Nick Kroll and Jason Mantzoukas Have All Kinds of Chemistry

The comedians Nick Kroll and Jason Mantzoukas have been friends for nearly two decades—they met after orbiting each other in the fizzy New York comedy scene of the early two-thousands, and cemented their bond over sandwiches at an old-school diner in Manhattan. Kroll is best known as a co-creator, writer, and star of the adult animated series “Big Mouth,” in which he voices Nick Birch, a protagonist loosely based on his teen-age self, as well as a smorgasbord of tertiary characters, including a foul-mouthed ladybug, a box of tampons, and a chain-smoking Statue of Liberty. If Kroll is distinguished by his formidable vocal skills and talent for mimicry, Mantzoukas is striking for his physicality: onscreen, he nearly vibrates with pent-up energy, eyes wide and hair corkscrewing in all directions. He has carved out a niche for himself playing chaotic, borderline unsettling eccentrics like the ex-detective Adrian Pimento on “Brooklyn Nine-Nine” and the glitch-ridden Derek on “The Good Place.” (As he put it to me, and to the creators of one sitcom in which he was vying for a part, “I happen to play a great maniac.”)

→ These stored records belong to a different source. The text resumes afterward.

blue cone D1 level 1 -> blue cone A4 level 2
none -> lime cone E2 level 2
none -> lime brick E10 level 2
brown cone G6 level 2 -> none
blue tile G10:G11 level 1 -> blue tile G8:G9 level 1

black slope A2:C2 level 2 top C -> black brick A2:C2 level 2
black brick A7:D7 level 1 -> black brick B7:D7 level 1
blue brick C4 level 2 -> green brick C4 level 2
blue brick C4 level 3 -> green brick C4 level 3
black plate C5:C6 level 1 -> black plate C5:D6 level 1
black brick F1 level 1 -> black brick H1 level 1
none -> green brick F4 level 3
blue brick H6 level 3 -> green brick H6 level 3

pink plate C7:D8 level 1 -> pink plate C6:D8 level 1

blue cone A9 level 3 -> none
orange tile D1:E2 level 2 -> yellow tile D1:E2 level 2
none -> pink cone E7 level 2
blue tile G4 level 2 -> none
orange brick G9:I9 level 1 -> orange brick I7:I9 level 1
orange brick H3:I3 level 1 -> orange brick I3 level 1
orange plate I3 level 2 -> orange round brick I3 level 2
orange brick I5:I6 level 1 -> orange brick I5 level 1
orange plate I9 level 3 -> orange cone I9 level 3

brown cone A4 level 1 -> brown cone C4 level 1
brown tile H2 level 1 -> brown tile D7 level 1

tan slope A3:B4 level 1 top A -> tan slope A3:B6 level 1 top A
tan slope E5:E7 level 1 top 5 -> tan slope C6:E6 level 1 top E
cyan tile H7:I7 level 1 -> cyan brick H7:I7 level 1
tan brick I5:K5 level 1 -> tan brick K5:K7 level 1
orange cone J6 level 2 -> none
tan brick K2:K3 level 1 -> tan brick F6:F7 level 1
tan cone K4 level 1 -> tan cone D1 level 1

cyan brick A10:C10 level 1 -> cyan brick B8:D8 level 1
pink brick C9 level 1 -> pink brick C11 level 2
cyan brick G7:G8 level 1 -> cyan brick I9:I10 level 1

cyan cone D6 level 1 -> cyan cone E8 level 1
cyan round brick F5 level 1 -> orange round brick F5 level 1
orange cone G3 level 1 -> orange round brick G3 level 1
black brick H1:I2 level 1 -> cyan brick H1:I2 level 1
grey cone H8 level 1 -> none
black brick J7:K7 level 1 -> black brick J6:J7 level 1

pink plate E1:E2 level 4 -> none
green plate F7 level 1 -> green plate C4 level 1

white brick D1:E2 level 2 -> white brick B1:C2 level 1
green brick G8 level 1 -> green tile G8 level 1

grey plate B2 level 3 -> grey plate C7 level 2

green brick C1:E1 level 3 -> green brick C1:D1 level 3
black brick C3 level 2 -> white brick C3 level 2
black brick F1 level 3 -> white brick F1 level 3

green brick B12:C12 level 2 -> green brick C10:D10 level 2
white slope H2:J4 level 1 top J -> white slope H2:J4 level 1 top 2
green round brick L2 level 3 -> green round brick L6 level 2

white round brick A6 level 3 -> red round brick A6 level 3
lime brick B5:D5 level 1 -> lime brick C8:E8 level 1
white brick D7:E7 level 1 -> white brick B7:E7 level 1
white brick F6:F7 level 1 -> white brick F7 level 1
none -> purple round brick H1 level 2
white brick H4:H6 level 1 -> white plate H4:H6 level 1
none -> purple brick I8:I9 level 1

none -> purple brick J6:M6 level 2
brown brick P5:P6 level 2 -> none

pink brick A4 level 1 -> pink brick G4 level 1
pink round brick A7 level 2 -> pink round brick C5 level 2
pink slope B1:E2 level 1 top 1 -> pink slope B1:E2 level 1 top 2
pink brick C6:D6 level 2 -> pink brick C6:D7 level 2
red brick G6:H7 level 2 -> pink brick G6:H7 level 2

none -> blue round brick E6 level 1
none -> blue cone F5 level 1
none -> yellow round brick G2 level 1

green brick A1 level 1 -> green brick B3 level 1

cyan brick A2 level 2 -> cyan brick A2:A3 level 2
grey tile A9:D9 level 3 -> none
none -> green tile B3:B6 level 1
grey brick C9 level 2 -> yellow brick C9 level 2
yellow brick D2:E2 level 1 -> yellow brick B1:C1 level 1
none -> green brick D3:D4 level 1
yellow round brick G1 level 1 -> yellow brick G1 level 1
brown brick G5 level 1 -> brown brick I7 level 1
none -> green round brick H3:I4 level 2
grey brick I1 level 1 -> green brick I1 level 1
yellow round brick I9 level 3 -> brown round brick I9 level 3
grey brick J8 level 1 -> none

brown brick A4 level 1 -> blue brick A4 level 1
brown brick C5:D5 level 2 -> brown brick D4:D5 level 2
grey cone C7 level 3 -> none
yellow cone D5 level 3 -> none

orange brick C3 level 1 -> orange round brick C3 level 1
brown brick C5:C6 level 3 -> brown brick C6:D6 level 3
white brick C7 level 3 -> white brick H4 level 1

Outside of their rollicking, often ribald humor, Kroll and Mantzoukas are keen and generous conversationalists with a tight rapport: Mantzoukas will jump in quickly to add some forgotten detail, then back off, giving Kroll room to run. Since their early years in New York, the two have appeared together on numerous television shows, including “The League,” a comedy about the members of a fantasy-football league; “Kroll Show”; and, most recently, “Big Mouth,” which follows a group of middle-schoolers whose struggles with puberty are embodied (and exacerbated) by the crass, satyr-like “hormone monsters” that give voice to their basest thoughts and feelings. Even as the show pushes the boundaries of crudeness, it doesn’t shy away from depicting teen-agers’ most vulnerable moments. It’s also set itself apart from other animated series by allowing its characters to age, their bodies and relationships changing over time. In the latest season, which was released on Netflix earlier this month, Kroll and Mantzoukas play opposite each other as young lovers: Kroll as the brash yet insecure Lola Skumpy, and Mantzoukas as Jay Bilzerian, an aspiring magician who throws himself into sexual situations with abandon.